Saluder içinde kaynayıp duran umut ve heyecan seli sayesinde adeta gençleşmişti. Daha şimdiden hayaller kurmaya başlamıştı. Kimeru ile birlikte Ren'i arabaya taşırken bir yandan da "Alaburun Kontu Saluder" sözünü tekrarlıyordu. Yüzünde binlerce duygunun rengi dolanıyordu. Kimeru atların dizginini elini alınca buğulu gözlerini ona çevirdi. "Efendim sizden..." duraksadı. Konuşup konuşmamak konusunda kararsızdı. Sanki bir kelime daha ederse tüm büyü bozulacaktı. Onun için uzun süren, büyücünün umursamadığı bir bekleyişin ardından gücünü toplayıp konuştu. "Sizden son bir iyilik isteyebilir miyim? Alaburun ismi, demirkar mevsimin en şiddetli döneminde yakacak bulamadığı için soğuktan kızaran köylüleri gören bir memur tarafından verildi. Onların bu aşağılayıcı isimle anılmasını istemiyorum. Bize uygun bir isim verebilir misiniz?"

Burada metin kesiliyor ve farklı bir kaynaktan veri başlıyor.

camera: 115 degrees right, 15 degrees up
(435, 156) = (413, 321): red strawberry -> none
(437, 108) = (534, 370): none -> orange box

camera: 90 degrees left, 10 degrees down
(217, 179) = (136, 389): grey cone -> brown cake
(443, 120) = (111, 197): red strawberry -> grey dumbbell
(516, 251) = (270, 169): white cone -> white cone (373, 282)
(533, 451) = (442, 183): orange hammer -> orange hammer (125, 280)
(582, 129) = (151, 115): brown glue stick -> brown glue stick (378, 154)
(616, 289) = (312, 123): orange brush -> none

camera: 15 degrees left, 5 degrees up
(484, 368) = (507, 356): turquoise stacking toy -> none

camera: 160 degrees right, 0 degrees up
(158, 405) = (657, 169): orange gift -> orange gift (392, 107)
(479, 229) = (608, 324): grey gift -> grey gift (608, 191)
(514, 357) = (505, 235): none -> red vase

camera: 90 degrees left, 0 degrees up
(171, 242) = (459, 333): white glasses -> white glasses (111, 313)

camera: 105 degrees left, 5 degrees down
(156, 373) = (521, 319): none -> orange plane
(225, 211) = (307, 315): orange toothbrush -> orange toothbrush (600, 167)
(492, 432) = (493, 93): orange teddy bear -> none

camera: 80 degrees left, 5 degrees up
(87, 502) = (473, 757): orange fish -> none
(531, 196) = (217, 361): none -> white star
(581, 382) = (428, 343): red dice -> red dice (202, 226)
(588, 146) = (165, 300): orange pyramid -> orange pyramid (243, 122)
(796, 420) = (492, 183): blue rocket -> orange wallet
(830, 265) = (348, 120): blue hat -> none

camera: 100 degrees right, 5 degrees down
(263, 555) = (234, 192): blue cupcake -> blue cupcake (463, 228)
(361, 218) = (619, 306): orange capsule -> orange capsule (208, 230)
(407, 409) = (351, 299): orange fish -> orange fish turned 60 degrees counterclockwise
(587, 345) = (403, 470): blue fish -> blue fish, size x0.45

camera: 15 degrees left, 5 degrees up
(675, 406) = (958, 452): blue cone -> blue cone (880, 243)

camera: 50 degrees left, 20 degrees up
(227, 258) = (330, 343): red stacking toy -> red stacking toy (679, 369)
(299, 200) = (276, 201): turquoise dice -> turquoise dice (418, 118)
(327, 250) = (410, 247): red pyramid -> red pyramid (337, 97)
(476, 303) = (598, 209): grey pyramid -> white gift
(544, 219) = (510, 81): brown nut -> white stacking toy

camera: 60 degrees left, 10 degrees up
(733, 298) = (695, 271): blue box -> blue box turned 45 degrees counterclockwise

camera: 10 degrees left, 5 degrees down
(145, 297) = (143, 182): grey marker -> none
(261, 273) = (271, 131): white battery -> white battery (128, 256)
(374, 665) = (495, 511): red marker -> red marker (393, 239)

"Bakıyorum da şimdiden havaya girmişsin. Bunu sevdim." dedi içten ve sıcak bir gülümseyişle. Sonra annesinden devraldığı o asil ifadeyi yerleştirdi yüzüne. Elini ordusuna emir veren bir komutan gibi havaya kaldırdı. "Ben Penas Timanar'ın meşru hükümdarı, doğumu şerefli zaferlerle müjdelenmiş, Kyrean nehrinin suyuyla kutsanmış, Demirsancak aşiretinin ferdi Kimeru olarak seni Lavendia Kontu Saluder adıyla selamlıyorum! Tanrının gölgesi üzerinden ayrılmasın. İdaren adalet ve erdemin altın yaprakları ile süslensin." dedi ve ardından kırbacını gürbüz atların sırtında şaklattı.